Diyarbakır'da bale kursuna giden miniklerle birlikte çektirdiğim bu fotoğrafın tarihi, 2002 yılı ekim ayı. O zaman Milliyet'te, daha sonra Kürtler isimli kitabımda yer alan bu fotoğrafın altında şunlar yazılıydı:
"Diyarbakır ya da normalleşmenin fotoğrafı..."
İyimserlik dolu günlerdi.
Güzel şeyler yazmaya başlamıştık, silahların sustuğu 2000'li yılların başında...
Geçmişe mazi mi derler yoksa?
Bilemiyorum.
Bir haftalık İsrail-Filistin gezisinden sonra gördüğüm Diyarbakır fotoğrafları o normalleşmenin fotoğrafları değil artık. 1990'ları anımsatıyor. Sanki birtakım hayalet eller yine o eski filmi vizyona sokma çabası içindeler...
Eski film! Öyle mi?
Öyleyse çok yazık!
Diyarbakır'da, Batman ya da Kızıltepe'de kimsenin o eski filmi seyretmek istediğini sanmıyorum. Büyük çoğunluğun aklı başında çünkü. Normalleşmeden yana ezici çoğunluk. İnsan gibi yaşamak istedikleri için öyle...

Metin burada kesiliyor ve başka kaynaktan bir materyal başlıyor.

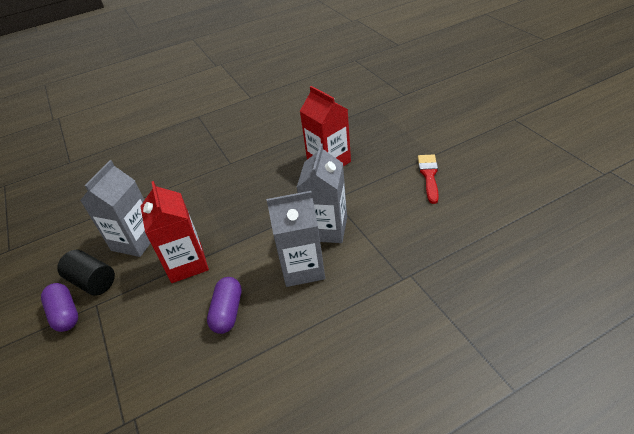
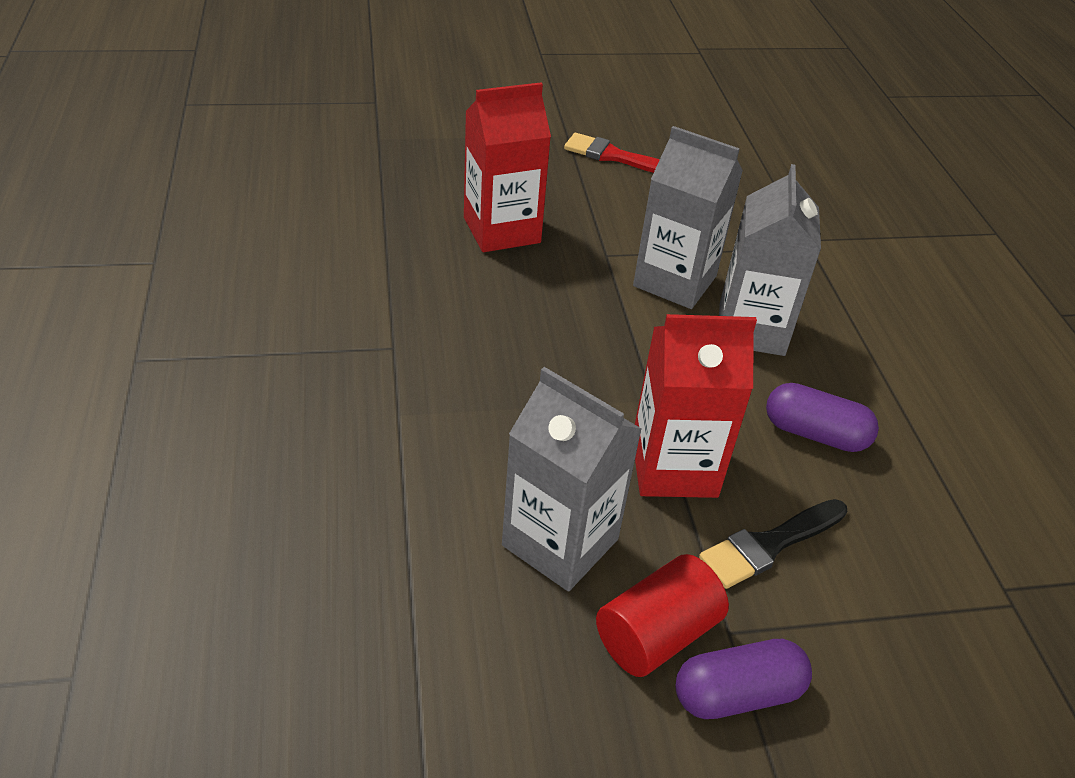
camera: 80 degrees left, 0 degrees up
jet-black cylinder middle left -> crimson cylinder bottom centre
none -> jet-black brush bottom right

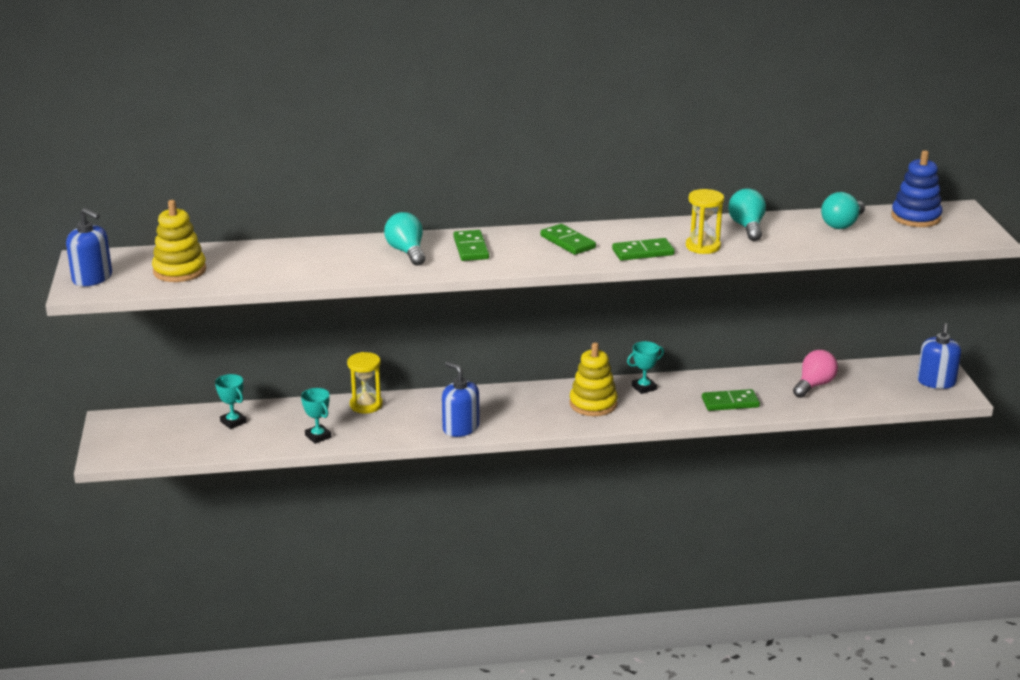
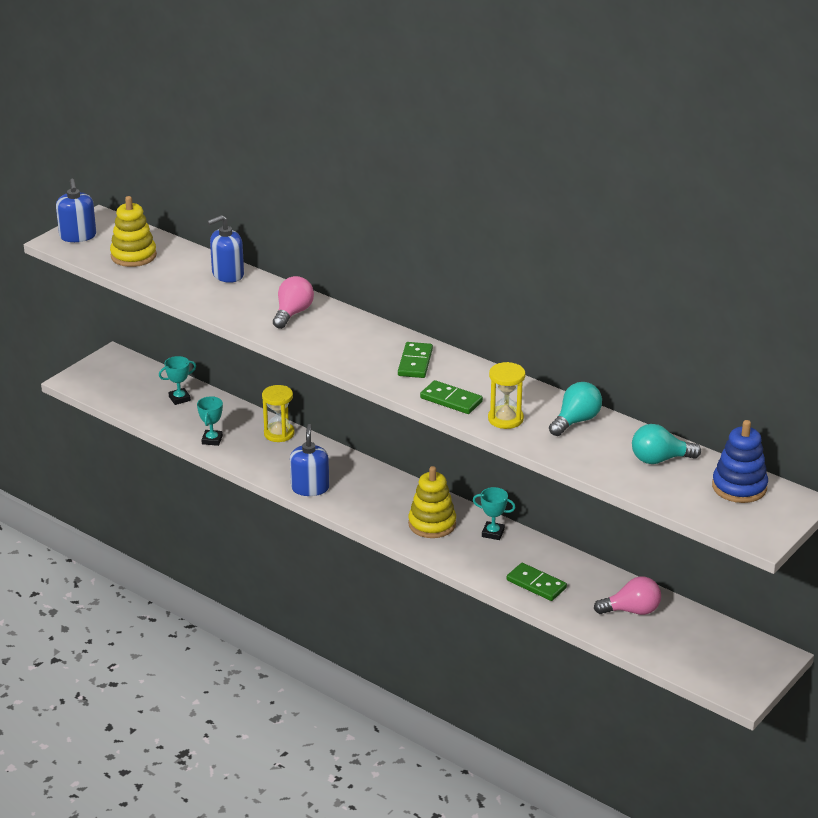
camera: 45 degrees right, 5 degrees up
turquoise prize cup (1st from left) middle left, 60 degrees clockwise
turquoise bulb (1st from left) centre -> pink bulb (1st from left) centre
emerald domino tile (1st from left) centre -> none
royal blue pump bottle (3rd from left in the first image) middle right -> royal blue pump bottle (2nd from left) top left, moved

Çünkü şiddet ve terörden çok çektiler. İki ateş arasında yaşadıkları o uzun yıllarda çok ezildiler. Evlerinden barklarından oldular. Köylerinden zorla sürüldüler.
Yoksullaştılar.
Okulsuzlaştılar.
Çocukları dağa giden anaların yüreği hiç durmaksızın kanadı. Yatırımlar durdu. İşsizlik patladı. Aş ve iş konuşulmaz oldu. Geleceği karardı insanların.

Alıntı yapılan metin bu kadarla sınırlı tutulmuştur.